Publication Date

2-1-2018

Journal

The Texas Heart Journal

DOI

10.14503/THIJ-16-5906

PMID

29556144

Publication Date(s)

February 2018

Language

English

PMCID

PMC5832089

PubMedCentral® Posted Date

2-1-2018

PubMedCentral® Full Text Version

Post-Print

Published Open-Access

yes

Keywords

Chi-square distribution, coronary angiography/utilization, exercise test, female, logistic models, microvascular angina/classification/epidemiology, predictive value of tests, referral and consultation, retrospective studies, ROC curve

Abstract

A major diagnostic challenge for cardiologists is to distinguish cardiac syndrome X (CSX) from obstructive coronary artery disease in women with typical angina and a positive exercise tolerance test (ETT). We performed this study to develop a scoring system that more accurately predicts CSX in this patient population.

Data on 976 women with typical angina and a positive ETT who underwent coronary angiography at our center were randomly divided into derivation and validation datasets. We developed a backward stepwise logistic regression model that predicted the presence of CSX, and a scoring system was derived from it.

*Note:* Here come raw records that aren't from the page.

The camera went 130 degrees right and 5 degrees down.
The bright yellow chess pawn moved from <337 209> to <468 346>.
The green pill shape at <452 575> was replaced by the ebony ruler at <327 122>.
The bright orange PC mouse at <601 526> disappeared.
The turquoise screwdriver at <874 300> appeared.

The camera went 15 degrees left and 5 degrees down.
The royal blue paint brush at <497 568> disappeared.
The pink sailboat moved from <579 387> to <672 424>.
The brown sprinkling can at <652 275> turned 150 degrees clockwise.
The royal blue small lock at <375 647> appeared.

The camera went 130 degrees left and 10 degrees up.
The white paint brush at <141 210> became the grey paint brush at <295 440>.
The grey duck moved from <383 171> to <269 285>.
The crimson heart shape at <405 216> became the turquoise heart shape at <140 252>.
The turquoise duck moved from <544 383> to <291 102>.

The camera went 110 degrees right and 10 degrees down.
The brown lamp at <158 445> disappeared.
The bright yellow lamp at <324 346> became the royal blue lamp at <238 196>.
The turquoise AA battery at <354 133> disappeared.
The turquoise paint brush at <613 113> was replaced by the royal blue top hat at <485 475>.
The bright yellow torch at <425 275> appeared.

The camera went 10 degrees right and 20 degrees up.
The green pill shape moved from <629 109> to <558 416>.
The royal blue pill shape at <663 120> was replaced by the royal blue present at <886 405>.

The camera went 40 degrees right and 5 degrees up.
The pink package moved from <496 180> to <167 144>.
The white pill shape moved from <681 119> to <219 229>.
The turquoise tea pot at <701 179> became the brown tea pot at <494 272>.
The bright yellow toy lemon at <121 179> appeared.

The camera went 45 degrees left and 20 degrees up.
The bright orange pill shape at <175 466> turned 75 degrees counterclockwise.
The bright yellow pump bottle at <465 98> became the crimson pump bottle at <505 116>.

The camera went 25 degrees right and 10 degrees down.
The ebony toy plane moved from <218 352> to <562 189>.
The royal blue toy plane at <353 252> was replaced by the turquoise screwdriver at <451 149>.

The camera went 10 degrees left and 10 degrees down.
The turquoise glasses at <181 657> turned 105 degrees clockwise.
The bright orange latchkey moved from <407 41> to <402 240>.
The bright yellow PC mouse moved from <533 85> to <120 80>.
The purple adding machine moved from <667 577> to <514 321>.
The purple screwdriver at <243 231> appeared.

The derivation dataset (809 patients) was calibrated by uing a Hosmer-Lemeshow goodness-of-fit test (8 degrees of freedom; χ2=12.9; P=0.115), and the area under the curve was 0.758. The validation dataset (167 patients) was calibrated in the same way (8 degrees of freedom; χ2=9.0; P=0.339), and the area under the curve was 0.782. Independent predictors of CSX were age <55 years; negative histories of smoking, diabetes mellitus, hyperlipidemia, hypertension, or familial premature coronary artery disease; and highly positive ETTs. A total score >9.5 was the optimal cutoff point for differentiating CSX from obstructive coronary artery disease.

Our proposed scoring system is a simple, objective, and accurate system for distinguishing CSX from obstructive coronary artery disease in women with typical angina and positive ETTs. It may help determine which of these patients need invasive coronary angiograms or noninvasive tests like computed tomographic coronary angiography.